The FTC works for the consumer to prevent fraudulent, deceptive and unfair business practices in the marketplace and to provide information to help consumers spot, stop, and avoid them.
Identity theft -- stats, victims’ battles, and advice
Identity theft is a dual crime involving at least two sets of victims -- the business community and the person whose identity was used to commit the crime. Identity theft counselors deal with people who are angry and tired of fighting a seemingly endless battle on their own. They are frequently considered guilty until they prove their innocence to credit card and bank fraud investigators, collection agencies, and law enforcement.
According to the Identity Theft Resource Center (ITRC), victims now spend an average of 600 hours recovering from this crime, often over a period of years. Three years ago the average was 175-200 hours of time, an increase of more than 300 pecent. Based on 600 hours times the indicated victim wages, this equals nearly $16,000 in lost potential or realized income. Today, the business community loses between $40,000 -- $92,000 per name in fraudulent charges, based on reported fraud losses seen by surveyed victims.
The emotional impact on victims is likened to that felt by victims of more violent crime, including rape, violent assault and repeated battering. Some victims feel dirty, defiled, embarrassed, and undeserving of assistance. Others report a split with a significant other or spouse and of being unsupported by family members. Today, victims spend an average of $1,400 in out-of-pocket expenses, an increase of 185 percent from years past.
The ITRC proffers helpful facts about identity theft victims:
- Identity theft is an emotionally abusive crime, potentially as devastating as a physical attack.
- Victims are scared. They are confused. Their ability to trust anyone has been severely tested.
- Identity theft is a repetitive crime, and victims suffer some of the same emotional damage as victims of physical assault. It feels like it will never end, especially when the victim continues to receive notices by phone or in the mail from creditors.
- Almost all victims report that the financial, emotional and criminal assault on their good name has permanently impacted their lives in a negative way.
- Most of these individuals have never been a victim of a crime like this. They can become overly excited, overbearing, and anxious. They want everything done yesterday.
- According to a study by the Privacy Rights Clearinghouse and CALPIRG, the average victim spends 175 hours and $808 in out-of-pocket expenses to clear his/her name.
- • Victims typically uncover more evidence in a case than law enforcement, and more rapidly. Many rightfully feel they must become the primary investigator in the case. These victims will likely put more hours into this case than you will.
- The reality is: if the victim doesn’t do anything, no one else will.

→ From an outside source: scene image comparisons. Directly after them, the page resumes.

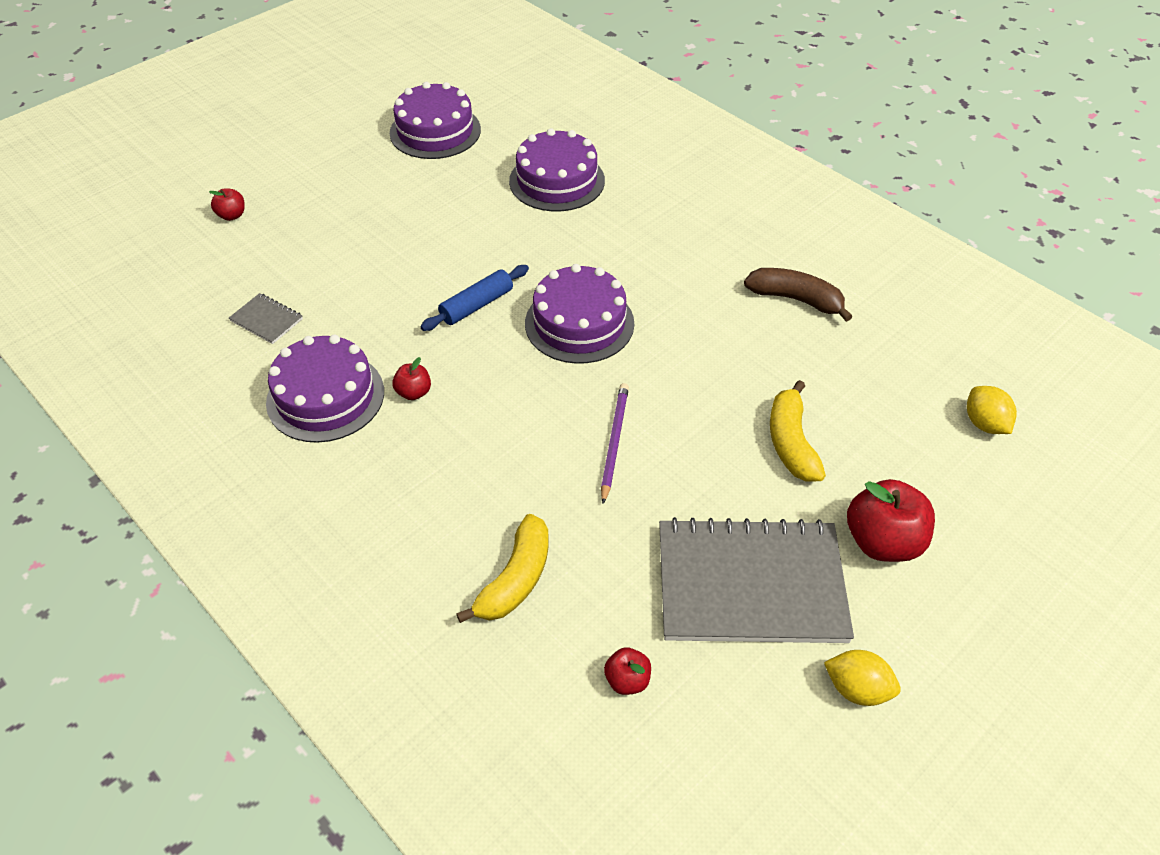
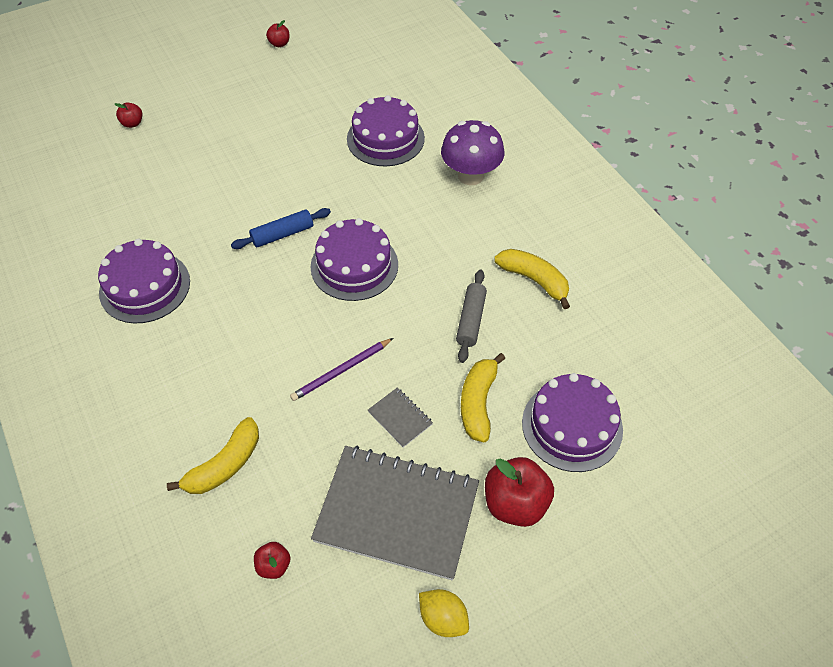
camera: 15 degrees right, 5 degrees up
(266, 320) = (126, 215): grey notebook -> grey notebook (400, 418)
(414, 392) = (209, 297): red apple -> red apple (279, 44)
(435, 131) = (308, 78): purple cake -> purple cake (572, 426)
(614, 442) = (341, 371): purple pencil -> purple pencil turned 150 degrees counterclockwise
(674, 203) = (470, 175): none -> purple mushroom
(743, 355) = (471, 320): none -> grey rolling pin
(796, 299) = (534, 280): brown banana -> yellow banana
(984, 424) = (643, 423): yellow lemon -> none

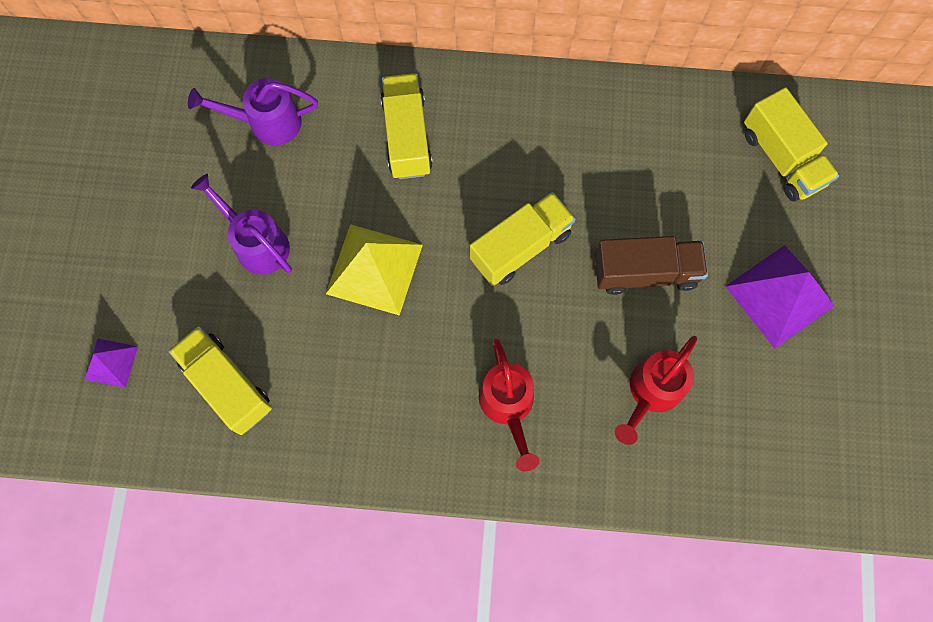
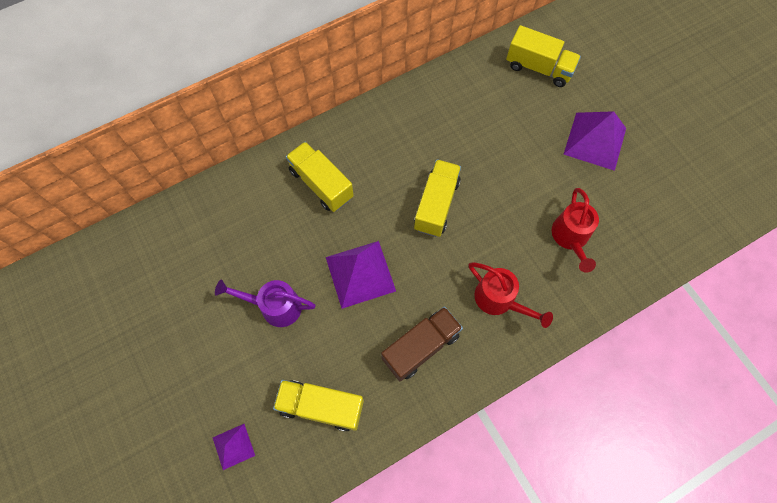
camera: 35 degrees left, 5 degrees down
(266, 122) = (226, 230): purple watering can -> none
(374, 269) = (360, 274): yellow pyramid -> purple pyramid
(645, 272) = (515, 174): brown truck -> brown truck (420, 347)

- Victims have an emotional need to become their own advocates. They need to continue to be a part of the loop and feel like they are doing something to get this person to stop harassing them.
The ITRC is a nonprofit organization that was founded in 1999 and has interacted with thousands of victims, dozens of law enforcement agencies and governmental agencies, state and federal legislators, and business groups concerned with the problem of identity theft. For more information on identity theft victim relations and other related materials, please visit www.idtheftcenter.org
Guidance When Identity Theft Occurs
According to the Federal Trade Commission (FTC), police officers should advise identity theft victims to:
- Contact the fraud departments of any of the three major credit bureaus to place a fraud alert on your credit file. The fraud alert requests creditors to contact you before opening any new accounts or making any changes to your existing accounts. As soon as the credit bureau confirms your fraud alert, the other two credit bureaus will be automatically notified to place fraud alerts, and all three credit reports will be sent to you free of charge.
- Close the accounts that you know or believe have been tampered with or opened fraudulently. Use the ID Theft Affidavit when disputing new unauthorized accounts.
- File a police report. Get a copy of the report to submit to your creditors and others that may require proof of the crime.
- • File your complaint with the FTC. The FTC maintains a database of identity theft cases used by law enforcement agencies for investigations. Filing a complaint also helps us learn more about identity theft and the problems victims are having so that we can better assist you.
Helpful links for law enforcement when remedying the effects of identity theft are:
US Secret Service Field Offices, or visit www.einformation.usss.gov, which is a link to a unique collection of resource databases that help financial institutions and law enforcement obtain information on a variety of topics.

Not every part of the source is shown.